Search code examples
jsonfilterjq

Filter jq for reshaping a JSON array into a nested representation of parent/child elements relationships


I have a JSON source like this, in which the root array can vary both in number of elements and in parent relationships, inferred from the values in “id” and “parent” keys (while the “type” key specifies that the parents are all of type == 2).

[
  { "id": 7, "parent": 3, "type": 1, "title": "Item 1" },
  { "id": 8, "parent": 3, "type": 2, "title": "Folder 1" },
  { "id": 9, "parent": 8, "type": 2, "title": "Folder 2" },
  { "id": 10, "parent": 9, "type": 1, "title": "Item 3" },
  { "id": 11, "parent": 9, "type": 2, "title": "Folder 3" },
  { "id": 12, "parent": 11, "type": 1, "title": "Item 4" },
  { "id": 13, "parent": 11, "type": 1, "title": "Item 5" },
  { "id": 15, "parent": 8, "type": 1, "title": "Item 2" },
  { "id": 16, "parent": 3, "type": 1, "title": "Item 6" }
]

I need a filter to be passed to jq (v.1.7.1 currently) that allows me to get a tree reshape for a nested parent/child representation of elements, like this:

[
  {
    "title": "Item 1",
    "id": 7,
    "type": 1
  },
  {
    "title": "Folder 1",
    "id": 8,
    "type": 2,
    "children": [
      {
        "title": "Folder 2",
        "id": 9,
        "type": 2,
        "children": [
          {
            "title": "Item 3",
            "id": 13,
            "type": 1
          },
          {
            "title": "Folder 3",
            "id": 14,
            "type": 2,
            "children": [
              {
                "title": "Item 4",
                "id": 15,
                "type": 1
              },
              {
                "title": "Item 5",
                "id": 16,
                "type": 1
              }
            ]
          }
        ]
      },
      {
        "title": "Item 2",
        "id": 11,
        "type": 1
      }
    ]
  },
  {
    "title": "Item 6",
    "id": 12,
    "type": 1
  }
]

Please don't mind that the id values in my two examples don't match: they are code snippets taken at different times. I will finally be able to resolve these inconsistencies precisely when I have the required filter :-)

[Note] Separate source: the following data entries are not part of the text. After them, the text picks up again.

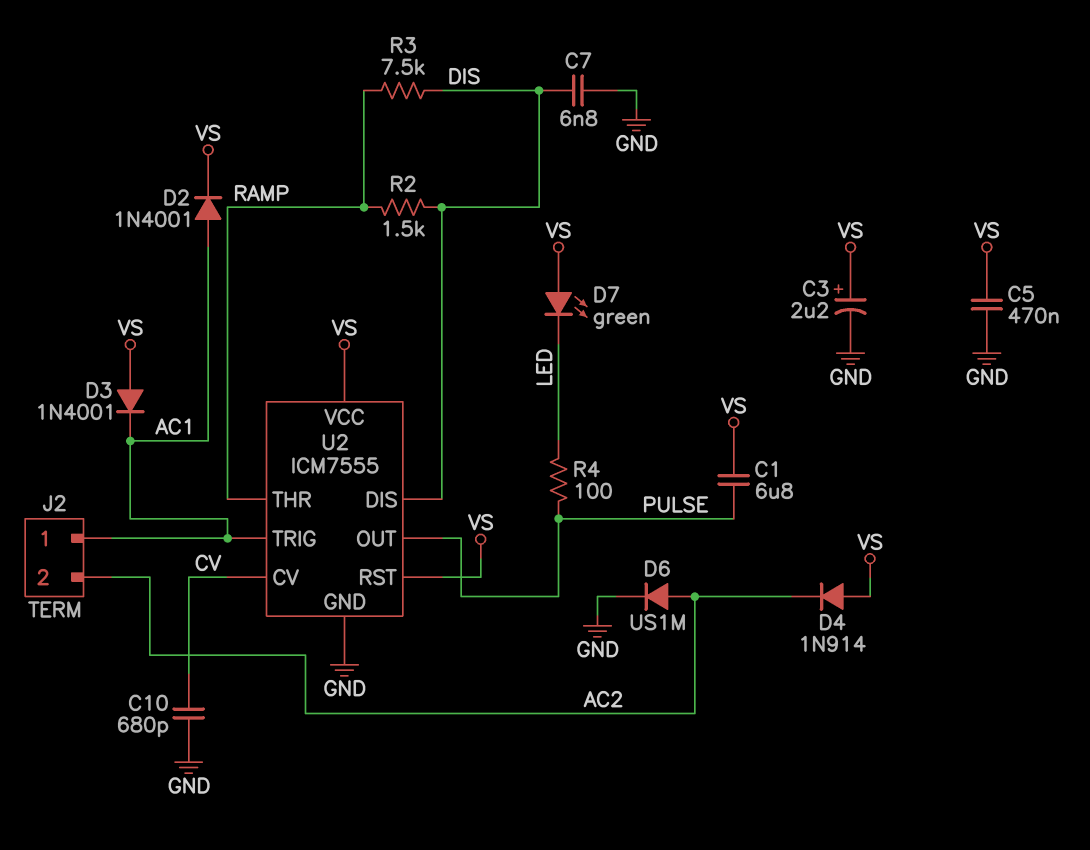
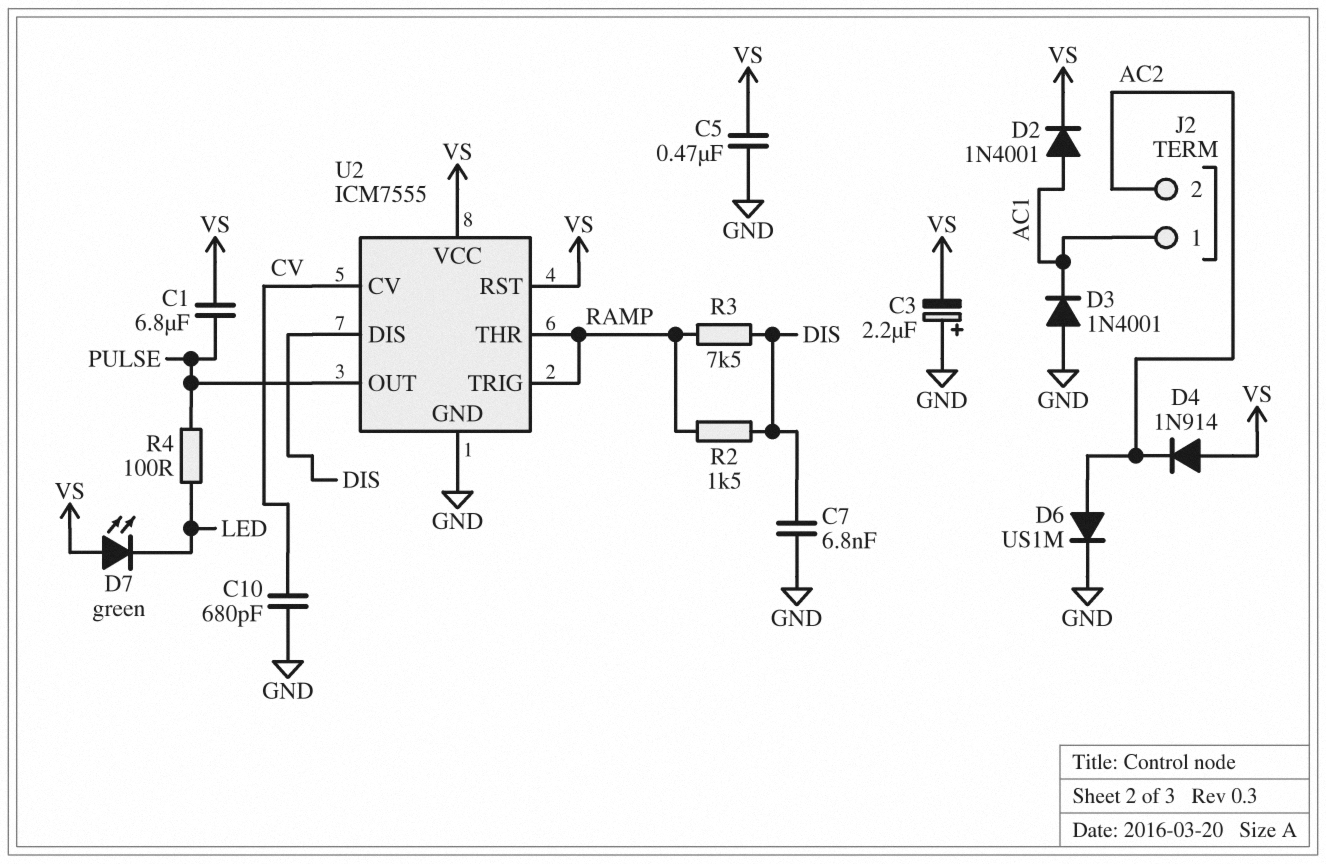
C3: 2.2uF (plus VS, minus GND) -> 2.2uF (plus GND, minus VS)
D3: diode 1N4001 (A VS, K AC1) -> diode 1N4001 (A GND, K AC1)
U2 pin TRIG: AC1 -> RAMP

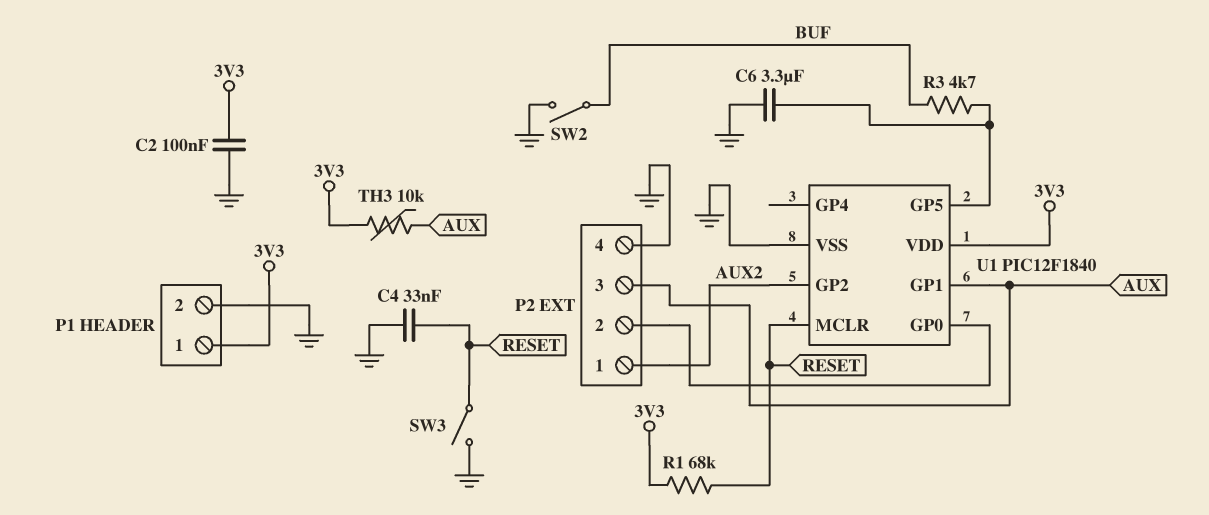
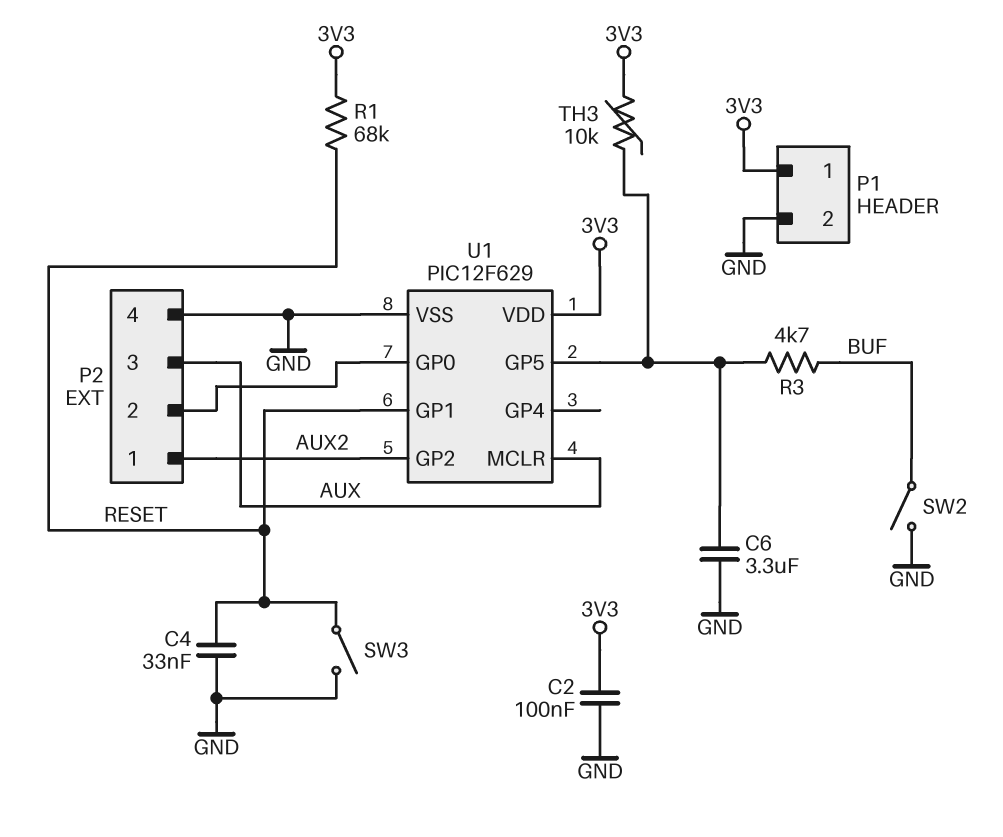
TH3: 10k (3V3, AUX) -> 10k (3V3, U1/GP5)
U1: PIC12F1840 -> PIC12F629
U1 pin GP1: AUX -> RESET
U1 pin MCLR: RESET -> AUX

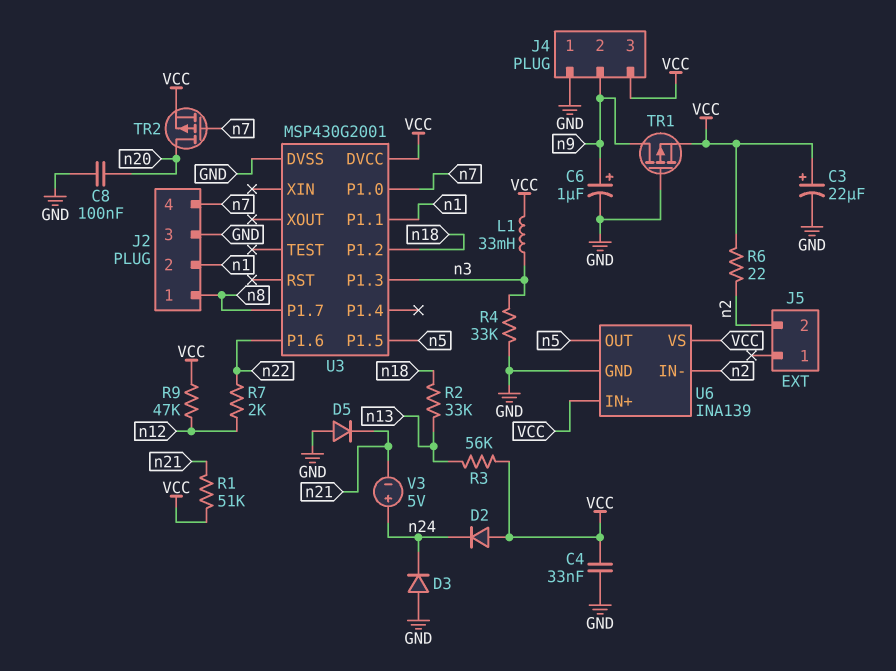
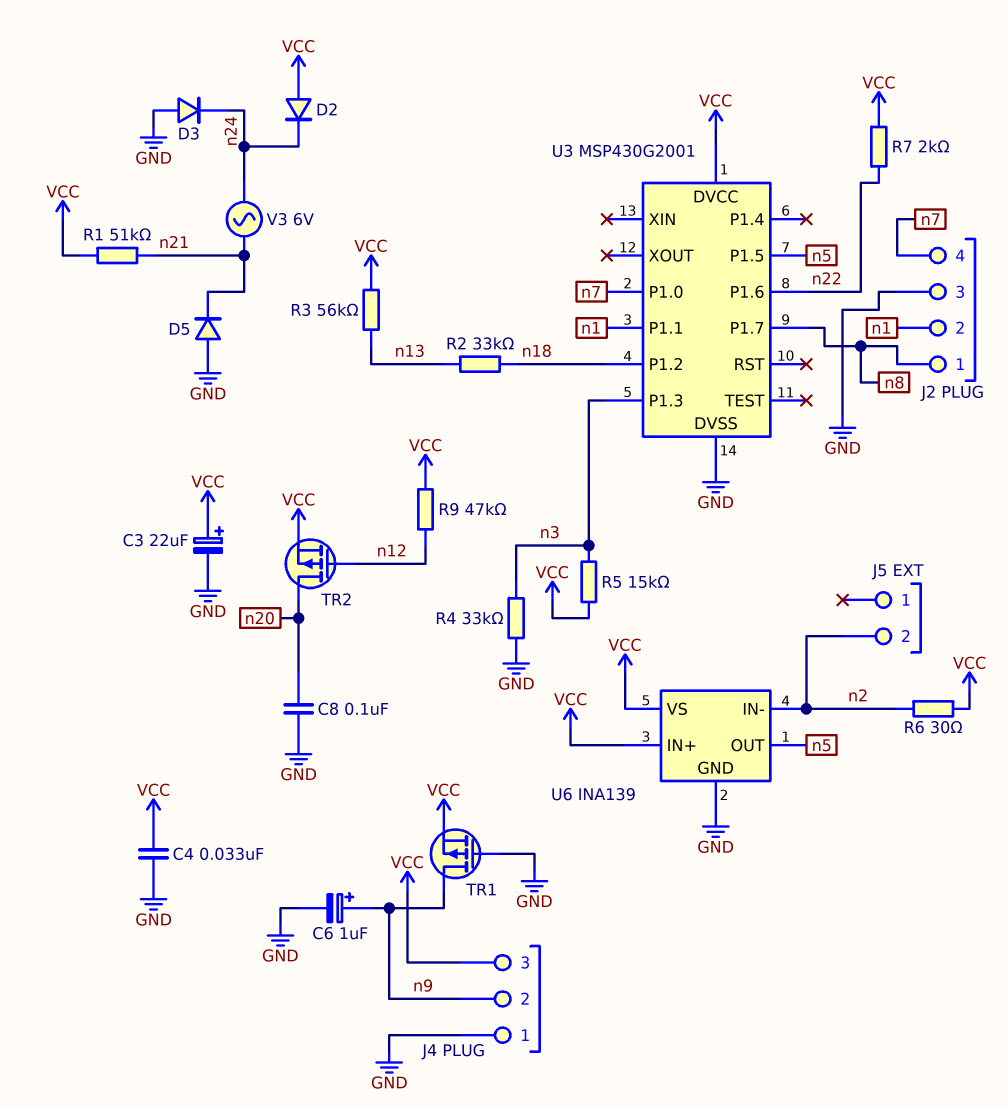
L1: 33mH (VCC, n3) -> none
R5: none -> 15k (VCC, n3)
R6: 22 (VCC, n2) -> 30 (VCC, n2)
R7: 2k (n12, n22) -> 2k (VCC, n22)
TR2: PMOS (G n7, D n20, S VCC) -> PMOS (G n12, D n20, S VCC)
V3: 5V (plus n24, minus n21) -> AC 6V (n21, n24)

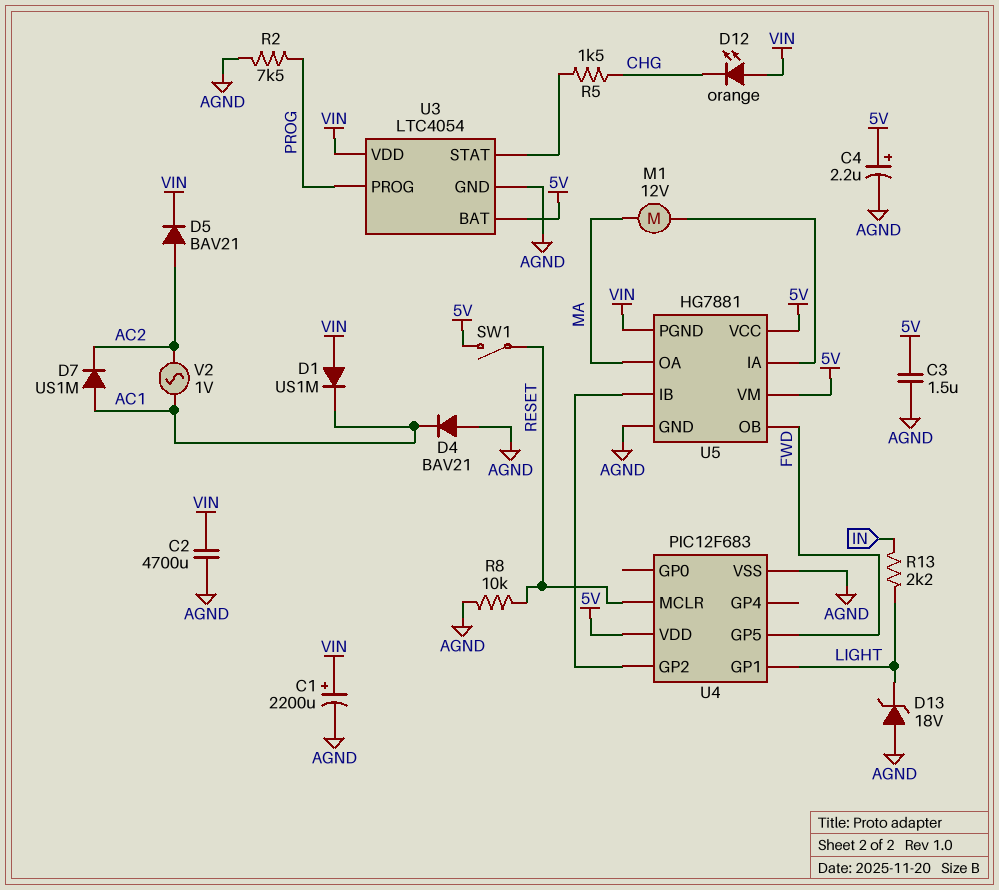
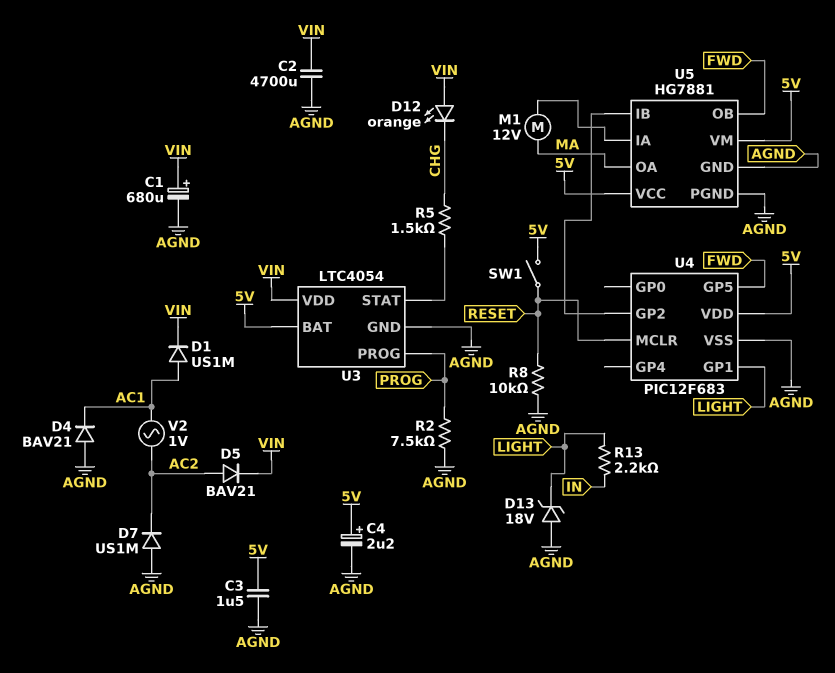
C1: 2200uF (plus VIN, minus AGND) -> 680uF (plus VIN, minus AGND)
D1: diode US1M (A VIN, K AC1) -> diode US1M (A AC1, K VIN)
D7: diode US1M (A AC1, K AC2) -> diode US1M (A AGND, K AC2)
U5 pin PGND: VIN -> AGND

I ask this as a novice jq learner...

Update - Work in progress

Before opening this help request I had obviously searched but to no avail for an already published jq filter that would be suitable for my case. Today I got the idea to look for a similar scenario developed in Javascript and I spotted this one
I then tried my hand at translating to jq directives the same approach and the result is exceeding my own success expectations :-)
Here's what I put together:

reduce .[] as $o ( [{}];
  map(
    if $o.parent == $o.id then
      .parents[$o.id] = ($o + {children: []} + (.parents[$o.id] // {}))
    else
      .parents[$o.id] = $o
    end
    |
    if .parents[$o.parent] then
      .parents[$o.parent].children += [.parents[$o.id]] | del(.parents[$o.id])
    end
  )
) | .[0].parents | map(select( . != null))

And this is the output I'm getting from it

[
  {
    "id": 7,
    "parent": 3,
    "type": 1,
    "title": "Item 1"
  },
  {
    "id": 8,
    "parent": 3,
    "type": 2,
    "title": "Folder 1",
    "children": [
      {
        "id": 9,
        "parent": 8,
        "type": 2,
        "title": "Folder 2"
      },
      {
        "id": 15,
        "parent": 8,
        "type": 1,
        "title": "Item 2"
      }
    ]
  },
  {
    "id": 10,
    "parent": 9,
    "type": 1,
    "title": "Item 3"
  },
  {
    "id": 11,
    "parent": 9,
    "type": 2,
    "title": "Folder 3",
    "children": [
      {
        "id": 12,
        "parent": 11,
        "type": 1,
        "title": "Item 4"
      },
      {
        "id": 13,
        "parent": 11,
        "type": 1,
        "title": "Item 5"
      }
    ]
  },
  {
    "id": 16,
    "parent": 3,
    "type": 1,
    "title": "Item 6"
  }
]

In fact, all elements are in the expected place but I am sure my filter it is largely optimizable. In the last line I resolved to those ugly .[0].parents | map(select( . != null)) to clean up from unwanted null elements. In addition to this, I also have to make the "parent" keys disappear from each element.
There will certainly be ways to do the same already in the construction phase.
I will attempt to learn how to improve the whole thing…


Solution

  • Try this :

    jq 'map(.id |= tostring | .parent |= tostring) # Convert .id/.parent to string
      | INDEX(.[]; .id) as $r # $r means remaining to be processed.
      | map(.parent as $a | select(any($r[];.id == $a)|not)) as $R # $R means result
      | ($r | del(.[$R | .. | objects | .id])) # Remove processed from $r
      | {R:$R,r:.} # Temporary object
      | until((.r | length) == 0;
            reduce (.R as $R | .r | map(. as $o|select(any($R | .. | objects | $o.parent == .id))))[] as $o ({R, r}; # Find next candidates
              .r |= del(.[$o.id]) # Remove from reminaing
            | .R |= walk(if type == "object" and .id == $o.parent
                         then .children+=[$o]
                         end
                        ) # Add to the results
            )
        ).R
      | walk(if type == "object" then .id |= tonumber | .parent |= tonumber end)
    ' input.json